Re: Grepping the filehandler
by choroba (Cardinal) on Jul 23, 2020 at 15:47 UTC
    You probably don't run all the lines together in one script, but you include the first line and then just one of the second, third, or fourth one. It would have helped us to help you if you described in more detail what your code section meant.

    The main problem is context. Both print on line 2 and list assignment on line 4 force list context, which means the whole contents of the file is returned from the readline. Line 3 uses readline in the binding operator which forces scalar context, which means it only reads one line from the file. If the very first line doesn't contain the error, it won't be printed.

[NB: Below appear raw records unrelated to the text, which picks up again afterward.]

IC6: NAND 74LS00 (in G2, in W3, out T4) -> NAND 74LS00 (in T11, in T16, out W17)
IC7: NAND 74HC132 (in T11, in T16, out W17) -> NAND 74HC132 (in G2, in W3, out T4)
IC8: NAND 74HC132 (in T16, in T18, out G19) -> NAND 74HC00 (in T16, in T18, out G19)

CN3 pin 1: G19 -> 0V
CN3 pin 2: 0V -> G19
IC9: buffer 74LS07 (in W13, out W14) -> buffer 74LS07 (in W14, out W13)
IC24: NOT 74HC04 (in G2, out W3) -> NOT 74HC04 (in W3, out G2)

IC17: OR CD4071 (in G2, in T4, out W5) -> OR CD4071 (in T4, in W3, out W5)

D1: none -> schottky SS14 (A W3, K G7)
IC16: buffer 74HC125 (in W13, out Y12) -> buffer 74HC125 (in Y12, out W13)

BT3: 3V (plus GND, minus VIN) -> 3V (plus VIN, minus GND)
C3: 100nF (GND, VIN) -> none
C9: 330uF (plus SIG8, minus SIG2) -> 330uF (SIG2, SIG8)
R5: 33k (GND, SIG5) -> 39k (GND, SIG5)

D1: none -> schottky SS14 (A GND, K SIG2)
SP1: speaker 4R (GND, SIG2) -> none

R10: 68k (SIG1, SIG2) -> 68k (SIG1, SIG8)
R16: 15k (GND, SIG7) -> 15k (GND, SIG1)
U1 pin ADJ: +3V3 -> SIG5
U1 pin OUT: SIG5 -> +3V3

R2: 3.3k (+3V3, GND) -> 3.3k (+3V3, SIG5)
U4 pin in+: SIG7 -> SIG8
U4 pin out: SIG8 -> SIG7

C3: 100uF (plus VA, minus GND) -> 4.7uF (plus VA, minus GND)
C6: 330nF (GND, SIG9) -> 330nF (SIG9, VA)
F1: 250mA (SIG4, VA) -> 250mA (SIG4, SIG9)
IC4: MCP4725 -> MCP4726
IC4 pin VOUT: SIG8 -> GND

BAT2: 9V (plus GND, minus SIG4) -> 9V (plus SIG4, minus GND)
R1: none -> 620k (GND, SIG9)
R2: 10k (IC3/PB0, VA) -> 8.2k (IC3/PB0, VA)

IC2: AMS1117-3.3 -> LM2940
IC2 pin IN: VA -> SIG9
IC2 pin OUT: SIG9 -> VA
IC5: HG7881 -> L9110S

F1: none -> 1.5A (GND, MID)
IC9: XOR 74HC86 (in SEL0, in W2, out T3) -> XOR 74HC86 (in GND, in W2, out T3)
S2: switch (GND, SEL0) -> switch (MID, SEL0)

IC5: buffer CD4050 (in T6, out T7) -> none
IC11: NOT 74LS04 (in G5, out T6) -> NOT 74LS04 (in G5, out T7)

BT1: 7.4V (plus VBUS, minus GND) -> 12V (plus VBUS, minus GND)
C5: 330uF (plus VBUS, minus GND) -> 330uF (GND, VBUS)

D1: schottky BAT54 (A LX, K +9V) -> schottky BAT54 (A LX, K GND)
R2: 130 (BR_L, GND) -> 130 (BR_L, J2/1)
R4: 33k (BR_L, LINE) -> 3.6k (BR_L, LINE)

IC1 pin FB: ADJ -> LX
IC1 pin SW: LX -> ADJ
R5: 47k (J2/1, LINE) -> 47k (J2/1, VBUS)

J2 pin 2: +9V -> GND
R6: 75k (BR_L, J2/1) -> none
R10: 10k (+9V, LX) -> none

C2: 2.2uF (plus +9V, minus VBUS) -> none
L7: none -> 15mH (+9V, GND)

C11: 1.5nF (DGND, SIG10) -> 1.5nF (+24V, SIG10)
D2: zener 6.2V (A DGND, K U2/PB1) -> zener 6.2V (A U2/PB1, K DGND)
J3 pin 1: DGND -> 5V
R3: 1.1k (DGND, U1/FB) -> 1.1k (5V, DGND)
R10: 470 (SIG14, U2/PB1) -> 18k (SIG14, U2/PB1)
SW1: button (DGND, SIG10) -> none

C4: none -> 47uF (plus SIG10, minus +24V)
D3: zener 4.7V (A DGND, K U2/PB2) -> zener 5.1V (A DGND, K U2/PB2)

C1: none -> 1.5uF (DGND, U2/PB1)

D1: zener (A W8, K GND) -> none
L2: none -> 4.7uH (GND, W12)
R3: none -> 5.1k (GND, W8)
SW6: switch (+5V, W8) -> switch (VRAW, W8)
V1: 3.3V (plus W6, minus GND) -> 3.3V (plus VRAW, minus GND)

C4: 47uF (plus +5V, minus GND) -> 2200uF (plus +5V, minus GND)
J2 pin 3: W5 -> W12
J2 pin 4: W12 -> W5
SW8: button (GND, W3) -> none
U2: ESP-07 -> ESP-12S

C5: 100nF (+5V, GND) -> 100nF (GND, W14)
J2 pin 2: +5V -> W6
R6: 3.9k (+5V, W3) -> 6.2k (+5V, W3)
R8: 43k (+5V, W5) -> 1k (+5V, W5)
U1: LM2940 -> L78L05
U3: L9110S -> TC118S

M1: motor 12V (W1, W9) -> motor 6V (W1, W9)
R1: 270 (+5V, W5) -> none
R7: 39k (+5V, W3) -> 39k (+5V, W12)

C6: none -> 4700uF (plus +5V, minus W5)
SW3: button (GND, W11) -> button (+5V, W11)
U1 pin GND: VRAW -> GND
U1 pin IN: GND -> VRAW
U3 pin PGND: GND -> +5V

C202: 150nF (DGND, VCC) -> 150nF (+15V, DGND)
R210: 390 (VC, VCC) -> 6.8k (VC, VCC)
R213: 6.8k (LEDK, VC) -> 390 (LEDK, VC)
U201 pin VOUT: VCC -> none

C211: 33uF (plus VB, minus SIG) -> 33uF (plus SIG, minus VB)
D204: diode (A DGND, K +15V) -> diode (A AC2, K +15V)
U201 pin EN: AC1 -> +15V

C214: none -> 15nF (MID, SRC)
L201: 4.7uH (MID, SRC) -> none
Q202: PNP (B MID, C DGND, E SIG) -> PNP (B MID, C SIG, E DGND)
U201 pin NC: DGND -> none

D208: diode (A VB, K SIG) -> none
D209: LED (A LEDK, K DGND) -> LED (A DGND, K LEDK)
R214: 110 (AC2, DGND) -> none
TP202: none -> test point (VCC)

    Inserted: To shorten the code, you can use

    print grep /error/, <$f>;
    as grep also forces list context to its non-first argument(s).

    Some other comments:

    1. Don't use my $a. $a is a special variable used in sort, lexicalising it can lead to sort not working.
    2. Check the return value of open and use the 3 argument variant:
      open my $f, '<', 'file' or die $!;

    map{substr$_->[0],$_->[1]||0,1}[\*||{},3],[[]],[ref qr-1,-,-1],[{}],[sub{}^*ARGV,3]

      Thanks for your explanation.

      I tried to reference the file handler with a readline which gave the last line when it is dereferenced. Bit confused here as in the previously mentioned code it considers the first line of a file in a scalar context but when it comes to referencing last line is considered.

      open $f,'<','file' or die $!; my $r=\<$f>; print ref($f);#SCALAR print "$$r";# prints the last line of the code

        The \ operator in this case "puts its operand in list context, and creates a list of references to the scalars in the list provided by the operand", so the readline is in list context here and reading all the lines from the file. So in other words it's the same as my $r = \("Line1","Line2","...","LineN");, and a list in scalar context returns its last element.

Re: Grepping the filehandler
by hippo (Archbishop) on Jul 23, 2020 at 15:52 UTC

    There will always be a loop whether expressed or implied. Here's an SSCCE:

    #!/usr/bin/env perl use strict; use warnings; print /(error.*)/ ? $1 : '' for <DATA>; __DATA__ foo error bar baz

    And the output is one line with error bar.


    🦛

Re: Grepping the filehandler
by jwkrahn (Abbot) on Jul 23, 2020 at 18:45 UTC
    print $1 if <$a> =~ m/(error.*)/; # Nothing printed though the files h +as the line containing error key word.